129
votes

Some colleagues and I were comparing past languages we had programmed in and were talking about our experience with VBScript with its odd features such as 1-based index instead of 0-based indexes like almost every other language has, the reasoning being that it was a language for users (e.g. Excel VBA) instead of a language for developers.

Then someone said, "XPath also has 1-based indexes" which I couldn't believe until I found this article in which many reasons are given in favor of the 0-based approach including some from Michael Kay himself:

  • "...zero-based indexing tends to make the index formulae simpler when accessing a multi-dimensional array with a one-dimensional array access expression"
  • "when handling tables, or subscripting into strings, zero-based addressing would often be much more convenient"
  • "...hardware addressing is not the only benefit of 0-based addressing ... it also makes computations easier..."

but then Michael Kay is quoted as concluding:

...1-based logic was the right choice for XPath and XSLT...because the language was designed for users, not for programmers, and users still have this old-fashioned habit of referring to the first chapter in a book as Chapter One...

Can someone explain that to me? (1) How is XPath designed for users? I can't imagine anyone who is not a developer wrangling with the syntactical rigidity of XPath or the declarative/functional-programming-aspects of XSLT. and (2) Why really did the creators of XPath go against the norm of modern programming languages by choosing a 1-based index?

2
In the same article Michael is also quoted with the following words: "I can't tell you what the actual history of the decision was; I can only post-rationalize it". If even he doesn't know then there is probably no satisfying answer.Dirk Vollmar
I have voted to CLOSE this question as subjective and argumentative. 0-based indexing is in no way better than 1-based indexing and the reverse is also true: 1-based indexing is in no way better than 0-based indexing. Both have plusses and minuses. 1-based indexing is more natural for non-programmers. It also allows to specify the upper boundary of a range as n, not the very unnatural and often leading to errors n - 1. For anyone with perverted due to "modern programming" logic, starting to use 1-based indexing would be an enjoying and refreshing experience :)Dimitre Novatchev
the answers to this stackoverflow question show that 0-based indexes are preferred for many reasons: stackoverflow.com/questions/393462/defend-zero-based-arraysEdward Tanguay
My question is a real question actually, as I teach programming and want to have an answer to this question regarding xpath indexes in case it comes up.

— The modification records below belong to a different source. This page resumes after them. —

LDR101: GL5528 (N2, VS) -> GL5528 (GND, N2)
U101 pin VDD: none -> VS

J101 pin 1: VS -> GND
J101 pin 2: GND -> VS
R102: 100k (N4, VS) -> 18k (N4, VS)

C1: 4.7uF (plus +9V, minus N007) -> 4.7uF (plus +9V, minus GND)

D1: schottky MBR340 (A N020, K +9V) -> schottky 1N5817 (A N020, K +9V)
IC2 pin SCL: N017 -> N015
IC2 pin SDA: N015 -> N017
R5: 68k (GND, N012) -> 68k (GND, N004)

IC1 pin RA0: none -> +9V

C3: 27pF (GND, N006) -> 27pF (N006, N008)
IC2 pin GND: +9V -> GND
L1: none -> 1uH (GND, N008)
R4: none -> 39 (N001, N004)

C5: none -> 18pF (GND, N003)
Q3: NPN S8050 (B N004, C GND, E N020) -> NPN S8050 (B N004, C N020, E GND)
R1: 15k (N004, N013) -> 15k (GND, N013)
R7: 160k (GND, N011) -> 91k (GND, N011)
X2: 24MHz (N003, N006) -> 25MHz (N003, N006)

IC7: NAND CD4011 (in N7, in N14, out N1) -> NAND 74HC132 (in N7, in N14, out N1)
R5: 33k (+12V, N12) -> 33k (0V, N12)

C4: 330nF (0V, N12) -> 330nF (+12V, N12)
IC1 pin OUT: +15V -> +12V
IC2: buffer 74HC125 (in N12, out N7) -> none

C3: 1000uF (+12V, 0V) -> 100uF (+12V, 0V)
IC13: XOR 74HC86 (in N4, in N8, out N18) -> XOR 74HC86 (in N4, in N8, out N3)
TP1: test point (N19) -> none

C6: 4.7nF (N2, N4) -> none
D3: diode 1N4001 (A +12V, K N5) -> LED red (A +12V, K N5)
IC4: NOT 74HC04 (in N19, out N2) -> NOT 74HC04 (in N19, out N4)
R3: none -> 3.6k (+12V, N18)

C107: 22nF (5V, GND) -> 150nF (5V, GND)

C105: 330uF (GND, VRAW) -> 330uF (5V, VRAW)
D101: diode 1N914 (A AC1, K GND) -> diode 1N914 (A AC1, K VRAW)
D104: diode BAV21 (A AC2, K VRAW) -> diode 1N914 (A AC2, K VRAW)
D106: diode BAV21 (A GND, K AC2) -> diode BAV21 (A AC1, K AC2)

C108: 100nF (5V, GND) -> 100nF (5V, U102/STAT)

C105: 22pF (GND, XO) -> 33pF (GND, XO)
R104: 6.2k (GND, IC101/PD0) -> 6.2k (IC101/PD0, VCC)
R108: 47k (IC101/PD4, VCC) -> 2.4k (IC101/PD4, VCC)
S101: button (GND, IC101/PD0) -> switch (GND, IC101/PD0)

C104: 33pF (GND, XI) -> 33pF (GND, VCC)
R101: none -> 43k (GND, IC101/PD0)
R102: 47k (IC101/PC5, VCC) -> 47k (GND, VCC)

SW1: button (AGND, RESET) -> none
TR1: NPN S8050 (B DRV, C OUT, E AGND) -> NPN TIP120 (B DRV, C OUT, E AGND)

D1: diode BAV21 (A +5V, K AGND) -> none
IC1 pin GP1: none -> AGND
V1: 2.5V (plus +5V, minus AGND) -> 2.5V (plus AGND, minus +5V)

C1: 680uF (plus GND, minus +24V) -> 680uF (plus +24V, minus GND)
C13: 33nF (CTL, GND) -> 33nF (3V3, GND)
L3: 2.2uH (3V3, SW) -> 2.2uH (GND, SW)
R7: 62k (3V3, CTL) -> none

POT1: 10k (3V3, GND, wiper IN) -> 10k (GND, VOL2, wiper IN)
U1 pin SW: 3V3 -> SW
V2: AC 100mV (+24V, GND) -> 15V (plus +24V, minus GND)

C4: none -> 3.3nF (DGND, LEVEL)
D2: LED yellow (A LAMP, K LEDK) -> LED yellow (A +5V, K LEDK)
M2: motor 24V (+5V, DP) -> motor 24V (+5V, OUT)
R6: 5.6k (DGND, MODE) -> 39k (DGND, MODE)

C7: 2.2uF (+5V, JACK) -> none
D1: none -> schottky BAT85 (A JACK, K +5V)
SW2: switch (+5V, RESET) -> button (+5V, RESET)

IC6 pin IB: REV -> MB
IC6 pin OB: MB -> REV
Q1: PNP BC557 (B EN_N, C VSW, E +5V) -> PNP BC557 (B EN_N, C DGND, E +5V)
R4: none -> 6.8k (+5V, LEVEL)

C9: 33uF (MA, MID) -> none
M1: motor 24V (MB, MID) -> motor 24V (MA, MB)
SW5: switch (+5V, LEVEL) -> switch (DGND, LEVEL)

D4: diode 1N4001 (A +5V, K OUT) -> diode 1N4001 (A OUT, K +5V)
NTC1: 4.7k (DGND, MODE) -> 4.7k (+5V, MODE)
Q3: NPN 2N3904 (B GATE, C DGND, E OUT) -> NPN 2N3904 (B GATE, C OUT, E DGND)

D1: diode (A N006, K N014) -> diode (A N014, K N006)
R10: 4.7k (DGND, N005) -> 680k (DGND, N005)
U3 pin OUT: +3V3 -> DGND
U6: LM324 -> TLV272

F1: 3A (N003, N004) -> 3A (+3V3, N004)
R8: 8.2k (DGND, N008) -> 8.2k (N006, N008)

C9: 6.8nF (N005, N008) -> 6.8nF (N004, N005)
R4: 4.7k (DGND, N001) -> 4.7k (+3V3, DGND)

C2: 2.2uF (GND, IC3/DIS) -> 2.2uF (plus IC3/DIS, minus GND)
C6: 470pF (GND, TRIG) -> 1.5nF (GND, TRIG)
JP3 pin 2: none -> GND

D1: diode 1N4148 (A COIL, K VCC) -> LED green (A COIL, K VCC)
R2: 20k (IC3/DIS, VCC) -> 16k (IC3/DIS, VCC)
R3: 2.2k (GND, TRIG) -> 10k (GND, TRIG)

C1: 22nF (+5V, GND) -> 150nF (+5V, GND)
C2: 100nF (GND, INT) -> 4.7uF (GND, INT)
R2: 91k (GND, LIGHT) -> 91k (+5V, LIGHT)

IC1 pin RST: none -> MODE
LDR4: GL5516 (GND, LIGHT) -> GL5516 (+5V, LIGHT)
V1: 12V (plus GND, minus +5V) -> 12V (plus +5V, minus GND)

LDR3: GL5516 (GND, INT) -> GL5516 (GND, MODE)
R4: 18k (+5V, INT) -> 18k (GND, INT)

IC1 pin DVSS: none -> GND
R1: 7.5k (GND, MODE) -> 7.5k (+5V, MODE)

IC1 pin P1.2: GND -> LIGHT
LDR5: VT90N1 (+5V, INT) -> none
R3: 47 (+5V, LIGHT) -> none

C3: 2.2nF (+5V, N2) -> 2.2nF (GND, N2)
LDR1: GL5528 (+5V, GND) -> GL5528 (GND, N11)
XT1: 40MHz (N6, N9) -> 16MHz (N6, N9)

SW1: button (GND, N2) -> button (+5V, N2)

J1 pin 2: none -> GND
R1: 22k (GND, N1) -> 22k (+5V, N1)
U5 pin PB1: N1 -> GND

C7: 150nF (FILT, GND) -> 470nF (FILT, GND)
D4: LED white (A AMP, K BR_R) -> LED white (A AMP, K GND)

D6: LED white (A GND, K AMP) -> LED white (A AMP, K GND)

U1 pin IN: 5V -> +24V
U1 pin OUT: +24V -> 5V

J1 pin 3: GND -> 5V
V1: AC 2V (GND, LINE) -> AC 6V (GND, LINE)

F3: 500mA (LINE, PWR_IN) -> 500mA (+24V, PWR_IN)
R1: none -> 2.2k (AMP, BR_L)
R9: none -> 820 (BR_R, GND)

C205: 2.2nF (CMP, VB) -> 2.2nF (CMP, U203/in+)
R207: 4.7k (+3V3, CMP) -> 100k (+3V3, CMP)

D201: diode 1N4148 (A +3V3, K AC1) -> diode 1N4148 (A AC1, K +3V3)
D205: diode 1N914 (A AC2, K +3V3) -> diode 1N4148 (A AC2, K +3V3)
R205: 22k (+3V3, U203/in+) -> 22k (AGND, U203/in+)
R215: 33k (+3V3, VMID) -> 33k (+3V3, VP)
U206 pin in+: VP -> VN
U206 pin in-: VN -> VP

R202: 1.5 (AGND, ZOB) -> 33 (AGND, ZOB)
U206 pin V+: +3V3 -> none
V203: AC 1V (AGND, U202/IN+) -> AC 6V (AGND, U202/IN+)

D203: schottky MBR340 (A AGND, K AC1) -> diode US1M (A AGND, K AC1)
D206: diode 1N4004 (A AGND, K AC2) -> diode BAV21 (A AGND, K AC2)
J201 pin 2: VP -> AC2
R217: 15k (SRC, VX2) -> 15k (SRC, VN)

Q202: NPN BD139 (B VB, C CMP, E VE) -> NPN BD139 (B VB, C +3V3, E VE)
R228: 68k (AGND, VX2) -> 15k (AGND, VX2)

I think the best answer is that a 1-based index maps to position() which is used heavily in xpath.Edward Tanguay
I think this is a legit question and should not have been closed. It asks for a historical fact that is not a matter of opinion and the answer would be enlightening.Ben Flynn

2 Answers

35
votes

Array and other collection indexes represent memory offsets, so logically enough they begin at zero. XML and XPATH indexes represent positions and counts, so logically enough they begin at one (and zero is therefore representative of "empty")

10
votes

To answer this question, we must examine the history of some technologies.

RSS XML XSLT and XPath History

Version 0.9 of RSS was originally released as RDF Site Summary in 1999 by a couple of guys at Netscape for Netscape’s my.netscape.com portal. Later that year, it was renamed to RSS (Rich Site Summary) with the v0.91 update. Development of the project changed hands several times, but RSS version 1.0 was released by December of 2000. With the v1.0 update, RSS included support for XML.

During 2002 v2.0 was released in September as RSS (Really Simple Syndication) and began to evolve into a major internet technology. In it’s early history, RSS feeds (and the XML data they contained) were read by humans in the raw format. Blogs and other news sources used RSS feeds and XML to output continuously updated information. Since XML was being read by mere mortals (non-programmers), XPath and XSLT also needed to be easily understandable, so that these mere mortals would not be overwhelmed by complexity when interacting with it. That is why XPath mimics the style of URIs, which is something that end-users were already familiar with. One of the concessions made for the purpose of readability by users, was to use old-fashioned numbering techniques i.e. 1-based indexes instead of 0-based indexes. That is the same concession that you mentioned with VBScript, and it was made for similar reasons.

Although RSS feeds and XML were made to be readable for most people, RSS readers were developed to provide a more pleasant interface for humans to read RSS feeds. Now, raw RSS and XML data are read almost exclusively with some sort of reader or graphical interface. XML is still in frequent (perhaps permanent) use across the web, but it is masked by fancy graphical user interfaces to provide a better experience for end users.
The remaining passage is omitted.